What’d Justin do on “CSI” to join the ranks of James Caan in “The Godfather” and Warren Beatty in “Bonnie and Clyde”? Facing a small army of police, he pulled out a pistol (a handgun so big he could barely get his fingers around the butt of it), got off at least one shot that appeared to hit a cop in his bullet-proof vest, and before you knew it, Justin was Swiss cheese.
And just in case our meaning eludes you: The police opened fire and Justin (reprising the role of troubled teen Jason McCann) was writhing in simulated pain as the “squibs” – which is what the special-effects people call the little pellets of red-dyed sugar water that they affix to shooting victims in TV shows and movies – exploded beneath his sweatshirt, soaking the front of it in simulated blood.
Watch Bieber’s “CSI” Death Scene:
Certainly, you might say this Jason character “deserved” his fate. To get to this point, he had already conspired with another guy – a psychopathic Army vet who learned all about rigging explosives while in the service – to wire a warehouse with a timebomb to entrap and murder CSIs Nick Stokes (George Eads) and Catherine Willows (Marg Helgenberger). They survived, but only because a courageous bomb squad officer smothered the bomb with his body and paid for this brave deed with his life.
But come on, really? Justin Bieber as a crazed, pistol-toting, cop-killing mad bomber? What’s next for Justin, the title role in a TV movie about Ted Kaczynski (working title: “The Unabomber: The Early Years”)?
And what about all the young fans who watched “CSI” because their idol was appearing on the show? For the record, nearly 1 million kids, ages 2-17, watched the show, according to Nielsen overnight data for the 9-10 p.m. hour (8-9c). To be exact, the total was 965,500 – 478,000 teens aged 12-17 and 487,500 kids aged 2-11. In total viewers, the show attracted 13.266 million.

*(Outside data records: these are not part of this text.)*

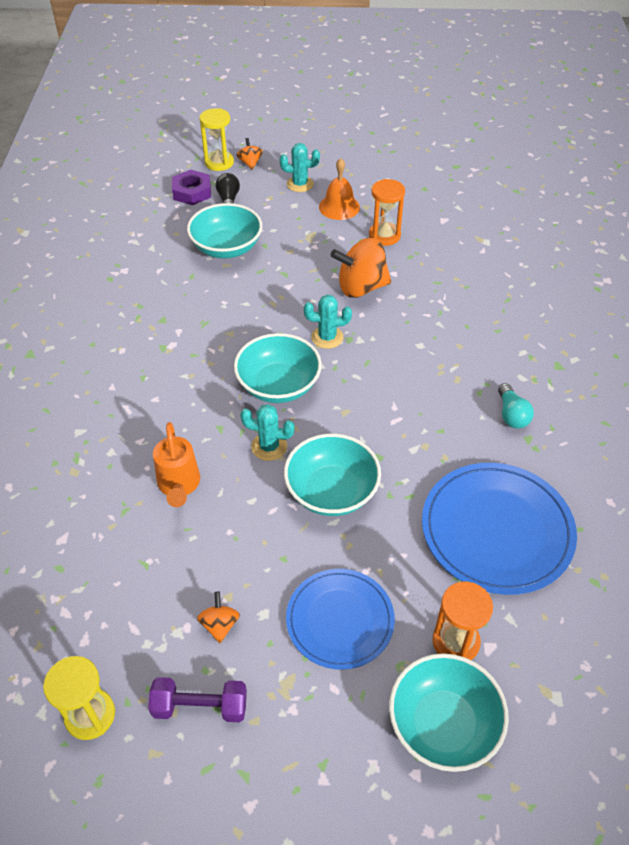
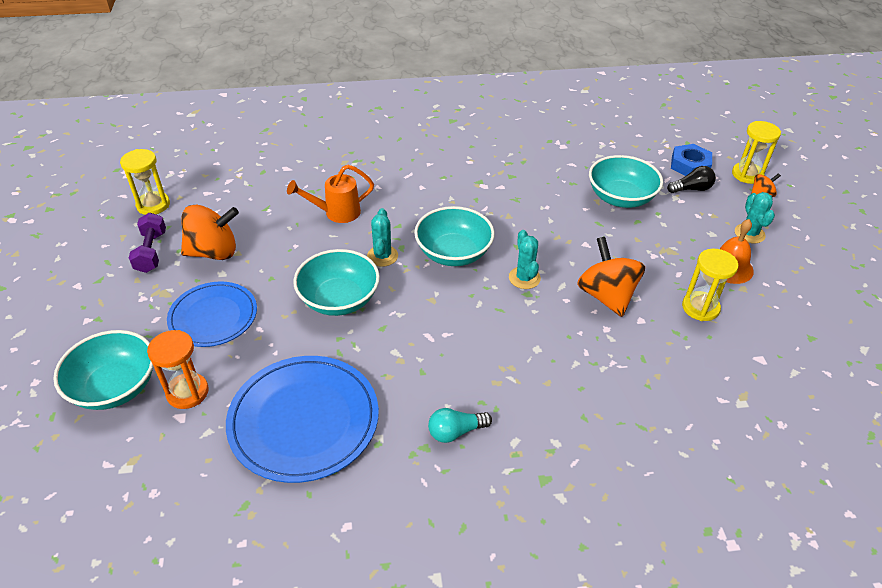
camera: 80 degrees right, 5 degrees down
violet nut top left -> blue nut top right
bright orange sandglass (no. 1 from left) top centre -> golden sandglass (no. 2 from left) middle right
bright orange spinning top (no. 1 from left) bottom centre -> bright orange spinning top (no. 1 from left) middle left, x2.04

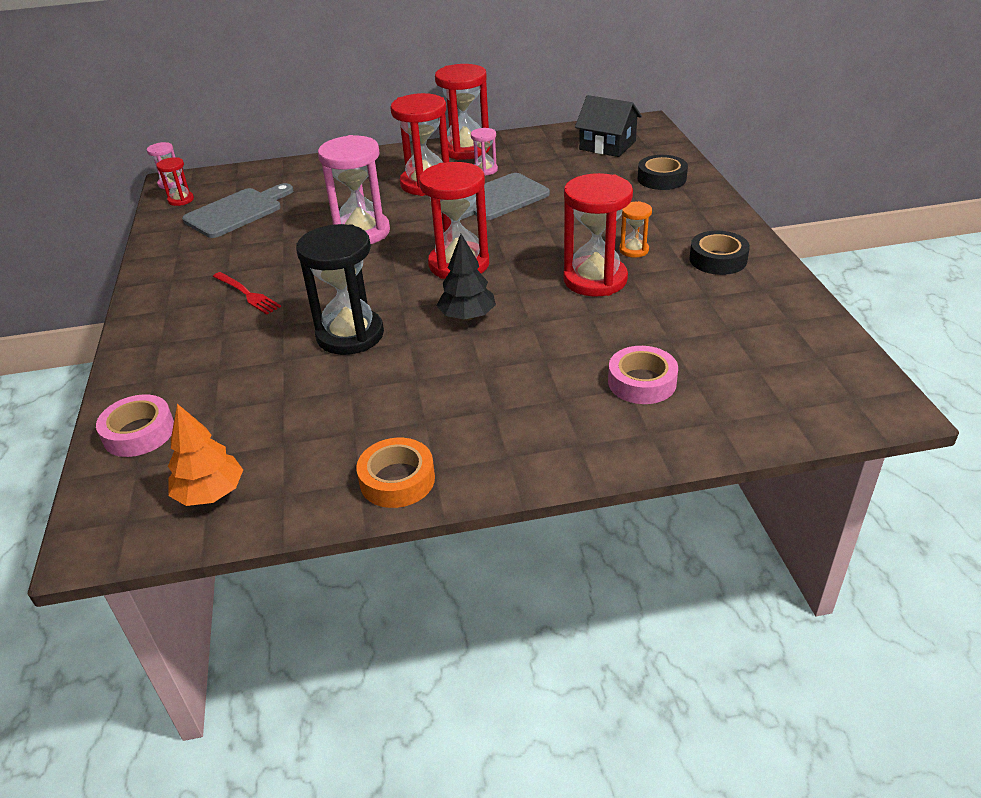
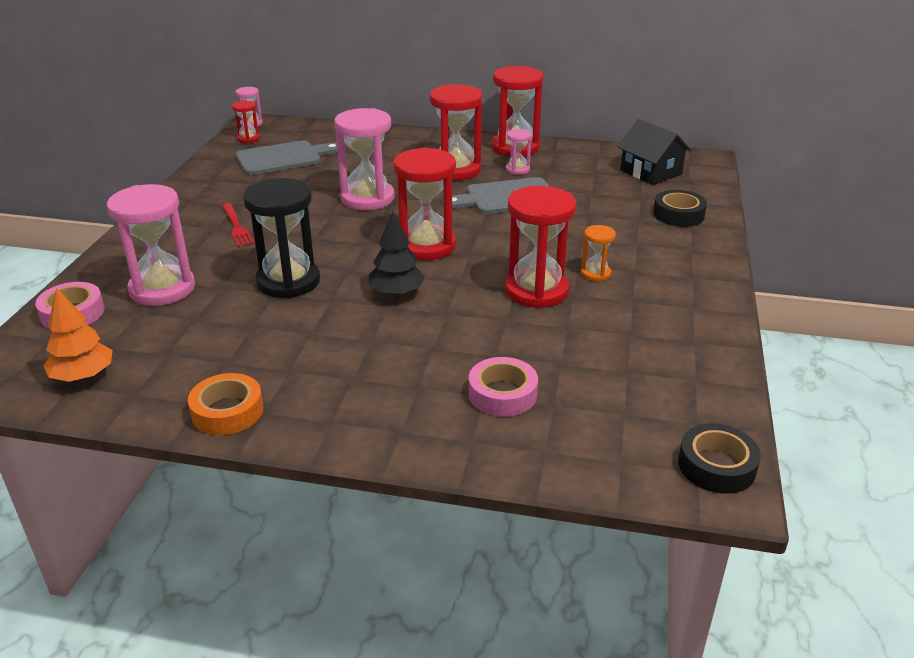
camera: 20 degrees right, 5 degrees down
black roll of tape (no. 2 from left) top right -> black roll of tape (no. 2 from left) bottom right, shifted
none -> rose-pink sandglass (no. 1 from left) middle left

Sure, maybe Jason McCann’s death made a certain amount of sense as far as the show’s storyline was concerned. But for the sake of the young fans who would certainly be watching, couldn’t the producers have come up with a less-jarring, more chaste way of choreographing his sendoff? Perhaps one bullet would have sufficed instead of 600.
Or to pose a more general question: Isn’t anyone concerned about TV violence anymore?